Data Provenance (DPS) TC

 View Only
  • 1.  Proposal for name change of data provenance schema spec

    Posted 08-26-2025 10:49
    Dear members,

    triggered by a remark from David Kemp in the chat of our meeting today, 
    who noticed that "Data Provenance Version 1.0" is a maybe to terse title, 
    and suggested to call it "Data Provenance Metadata Version 1.0" I propose 
    the following:

    - Data Provenance Schema Version 1.0

    Rationale:

    - better describes what is provided
    - avoids "data thing red data" repetition dilemma
    - we offer in fact a schema for metadata and not the metadata itself
      on multiple levels: (a) info set and (b) data format schema sets

    Also, I would love to have David Kemp join me as Co-Editor.

    Thanks,
    Stefan.



  • 2.  RE: Proposal for name change of data provenance schema spec

    Posted 08-26-2025 13:53

    We have a few possibilities:

    • Data Provenance Standard
    • Data Provenance  (deleted standard as redundant - DPS Standard?  Like "ATM Machine" for automated banking)
    • Data Provenance Metadata (dpkemp suggestion)
    • Data Provenance Schema (sthagen suggestion)

     

    We are writing a standard for something, and I think that something is a metadata specification.  So despite "data" and "metadata" sounding awkward, and at the risk of coming full circle on "Standard", I'd prefer:

    • Data Provenance Metadata Specification, Version 1.0

     

    Rationale: "Schema" is too narrow.  The document is prose that both defines and explains/justifies what provenance metadata does and looks like.  A schema is a machine-readable artifact that accompanies the document (and has precedence if they are inconsistent).  And if we use "Schema", it isn't a schema for data provenance, it is a schema for metadata.

     

    I'd be happy to be listed as Co-Editor.

    Regards,
    David






  • 3.  RE: Proposal for name change of data provenance schema spec

    Posted 08-26-2025 15:07
    Thank you, David, for framing the options (and Stefan for the additional ideas).

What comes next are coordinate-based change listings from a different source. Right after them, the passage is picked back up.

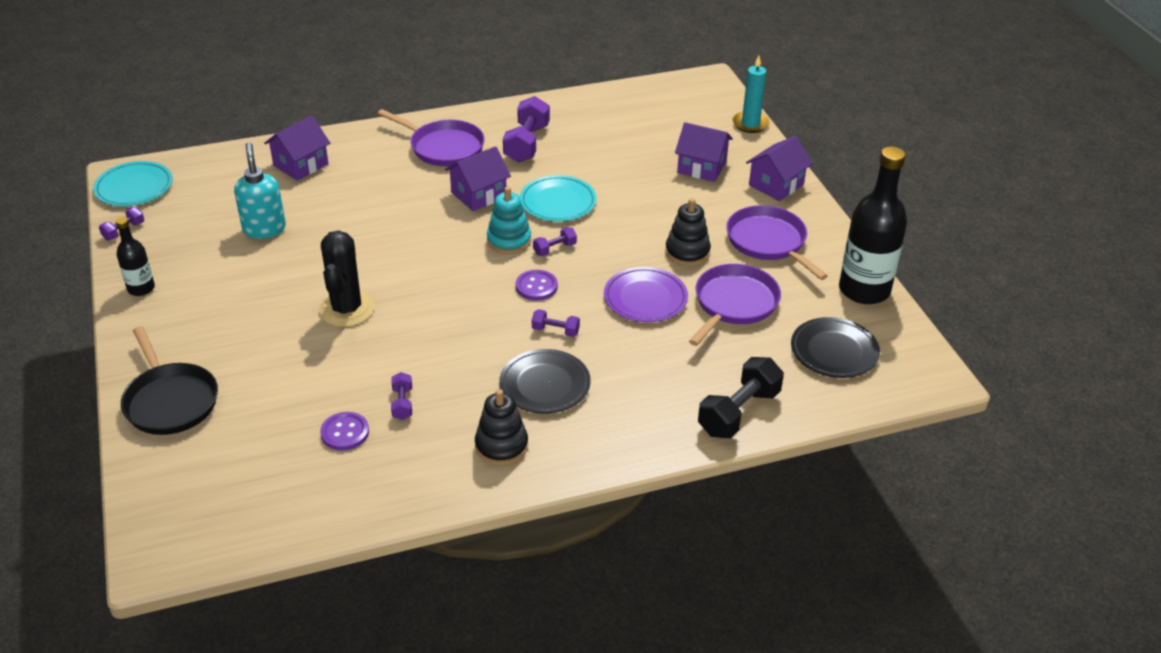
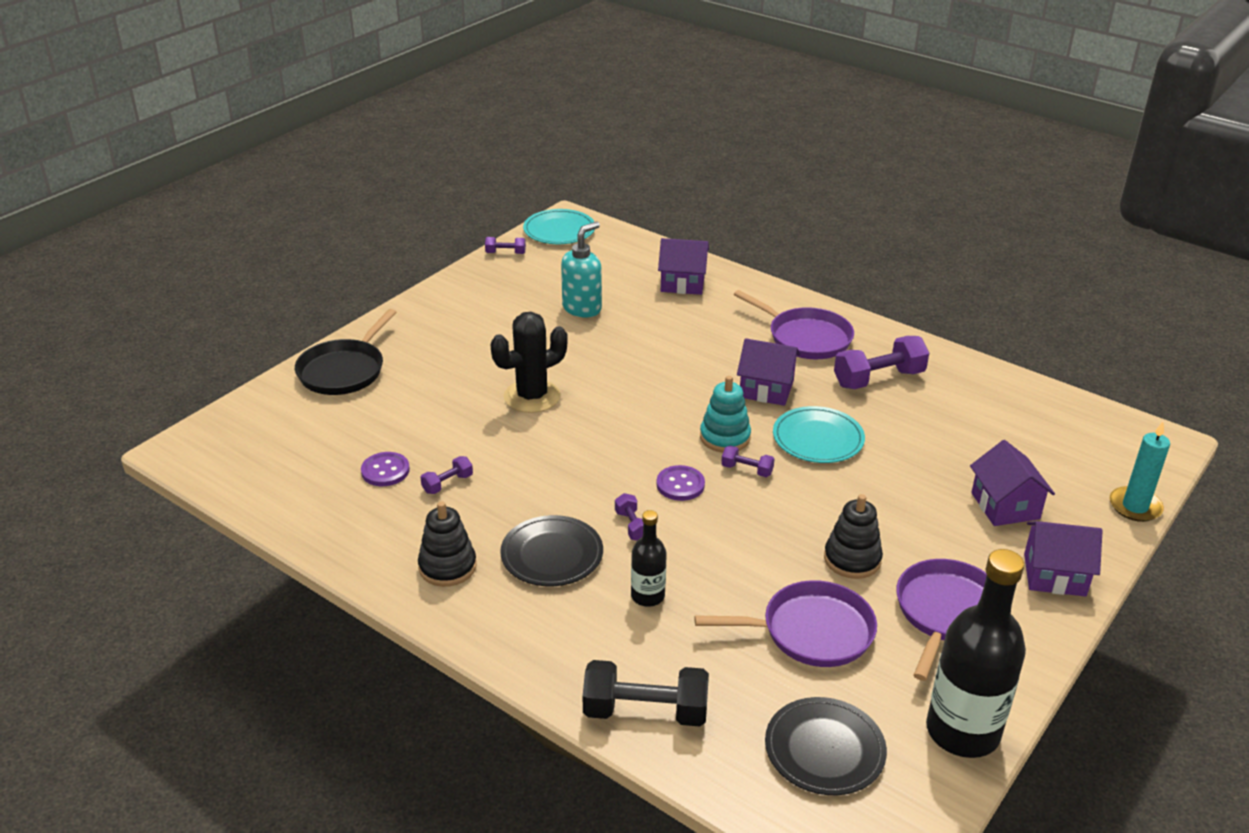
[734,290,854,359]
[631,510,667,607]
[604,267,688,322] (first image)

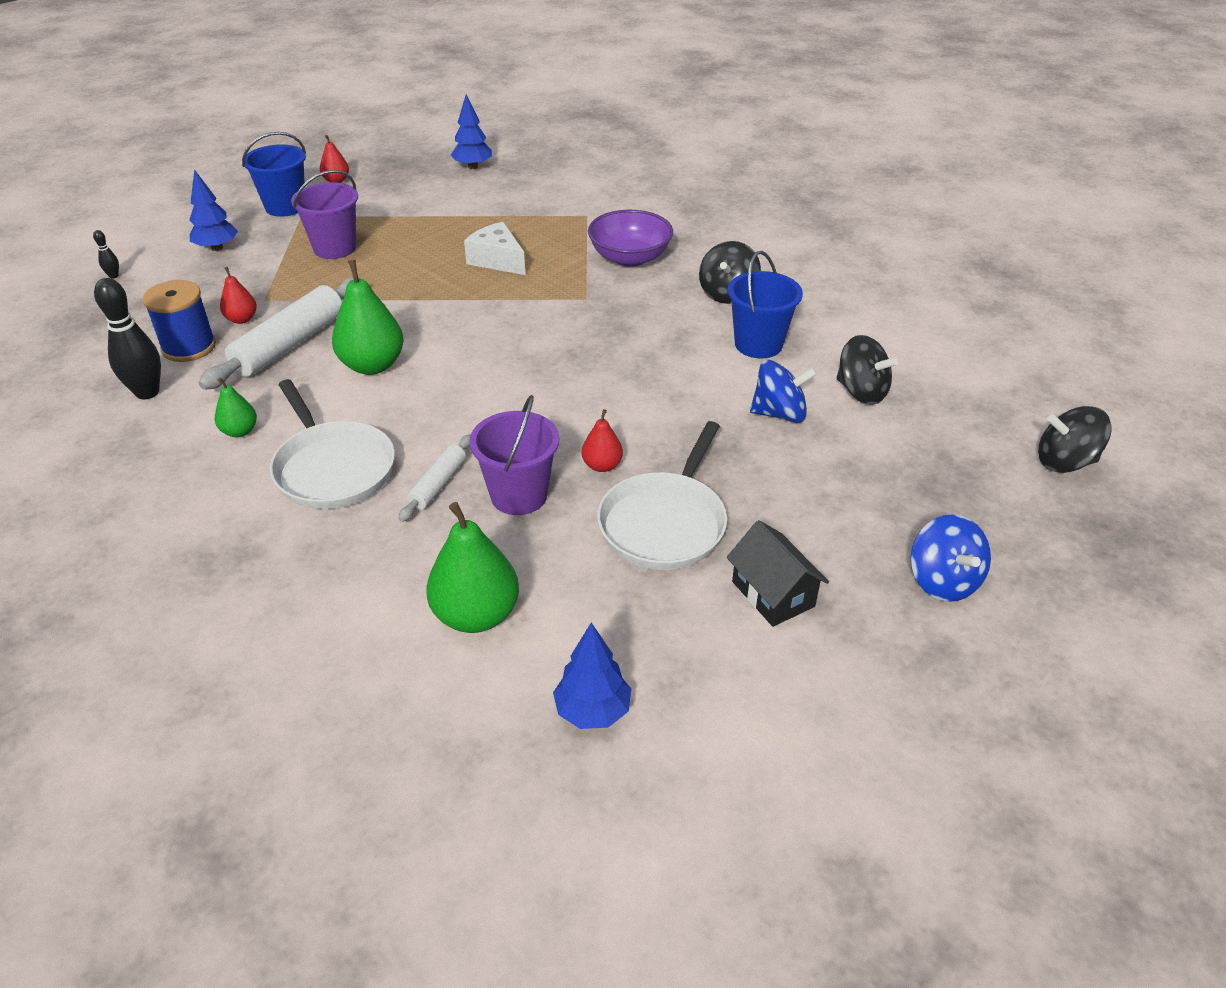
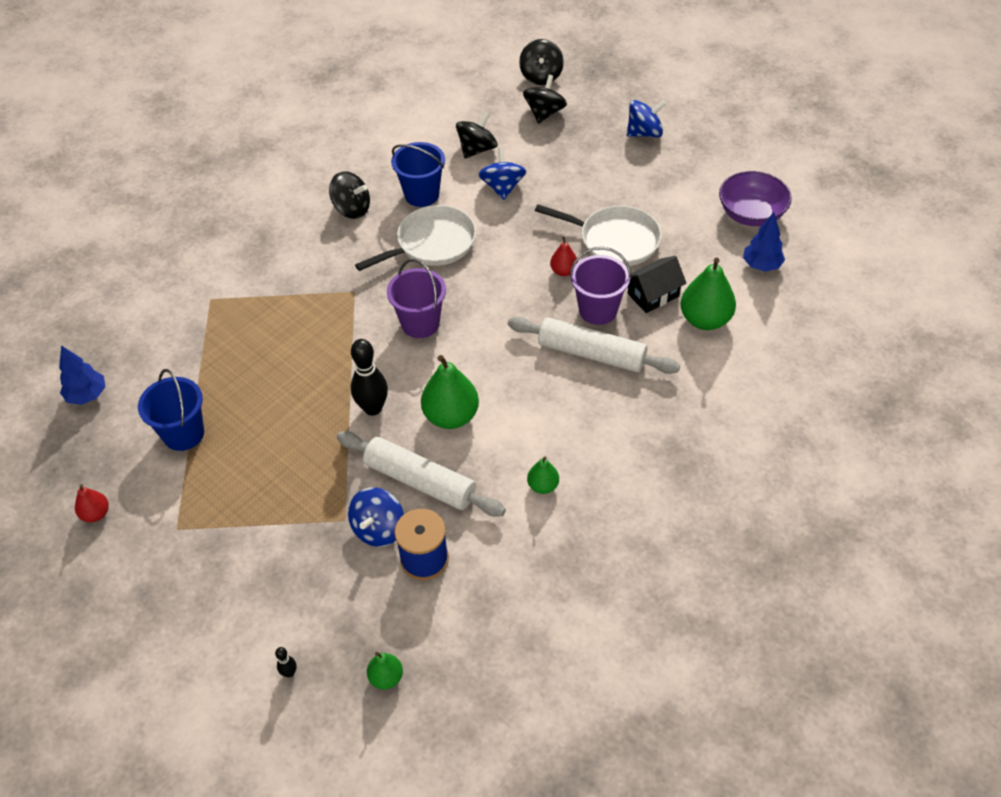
[138,369,204,451]
[189,169,238,251] (first image)
[387,259,446,338]
[719,171,792,226]
[464,222,526,275] (first image)
[348,487,404,547]
[351,339,388,416]
[355,205,476,271]
[508,317,680,374]
[627,256,687,313]
[523,75,567,124]
[367,652,403,690]

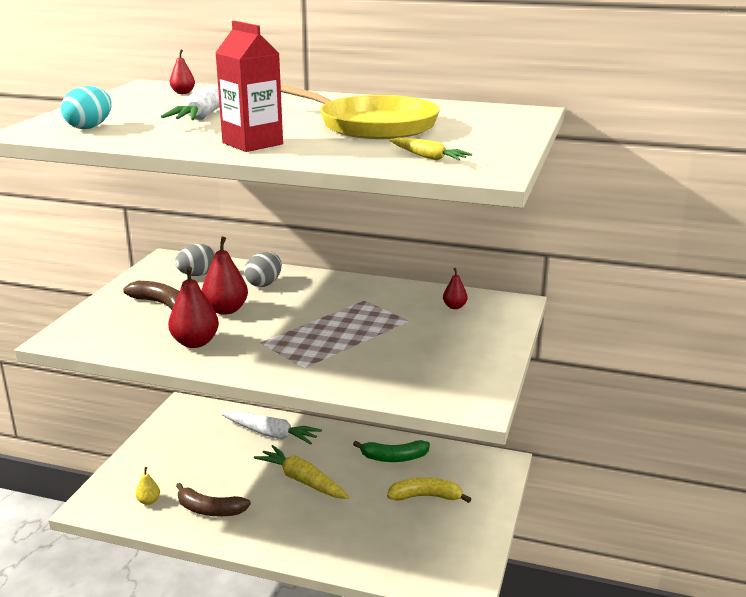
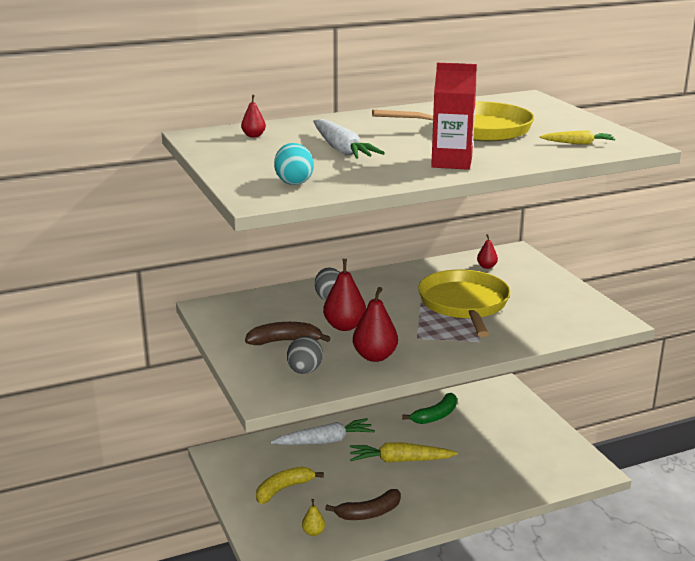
[287,336,323,374]
[256,467,324,504]
[418,270,511,337]

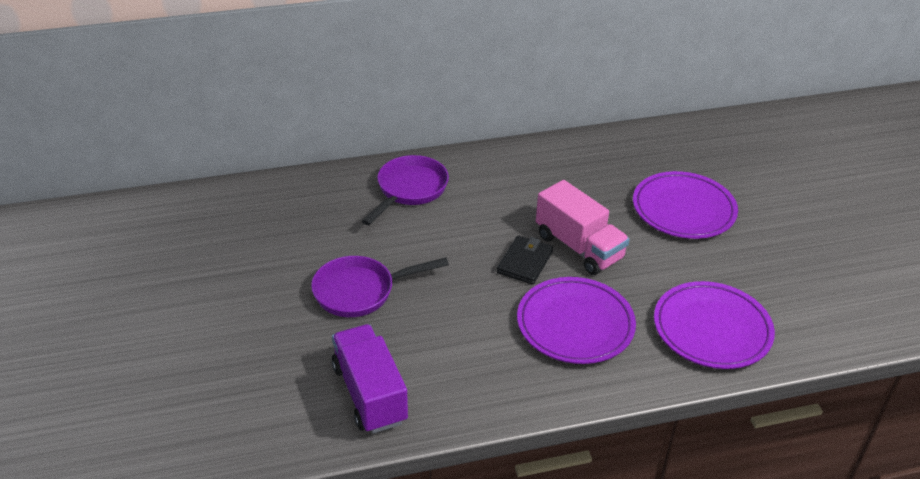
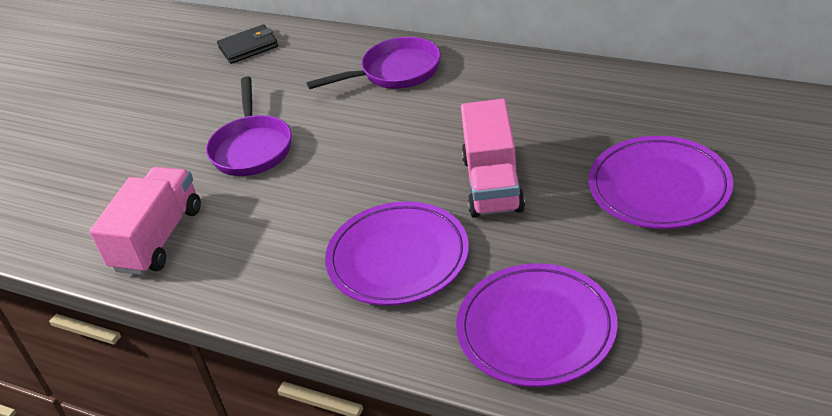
[217,24,278,64]
[206,77,292,176]
[90,167,201,275]

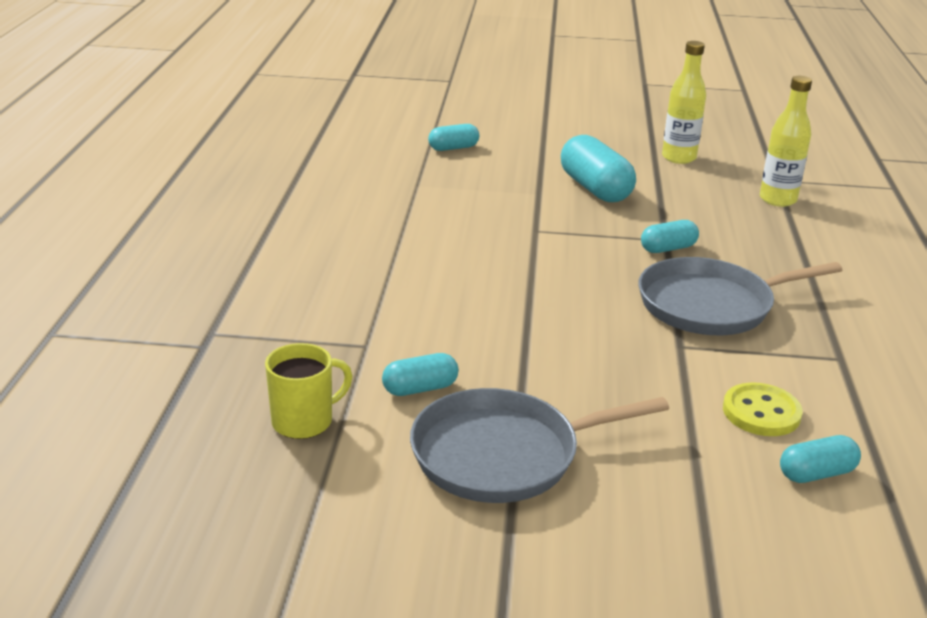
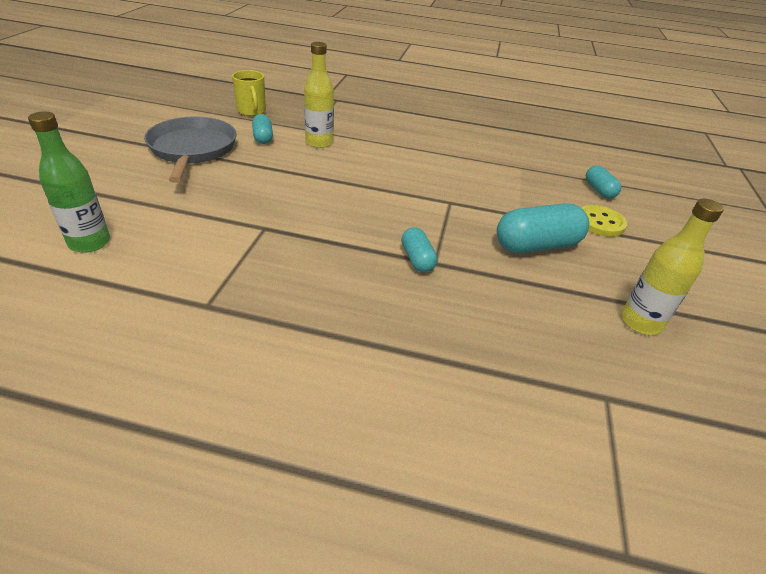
[304,42,334,148]
[638,257,842,335] (first image)
[582,205,627,237]
[28,111,110,253]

    "Schema" feels narrow to me, since the work we are doing goes beyond just the machine-readable artifacts. At the same time, I also want to avoid the redundancy of "Standard" and the awkwardness of "data/metadata" repetition.

    For me, Data Provenance Metadata, Version 1.0 strikes the right balance since it keeps the focus on metadata (which is what we are specifying),
    it's concise, and it avoids confusion with implementation artifacts like schemas.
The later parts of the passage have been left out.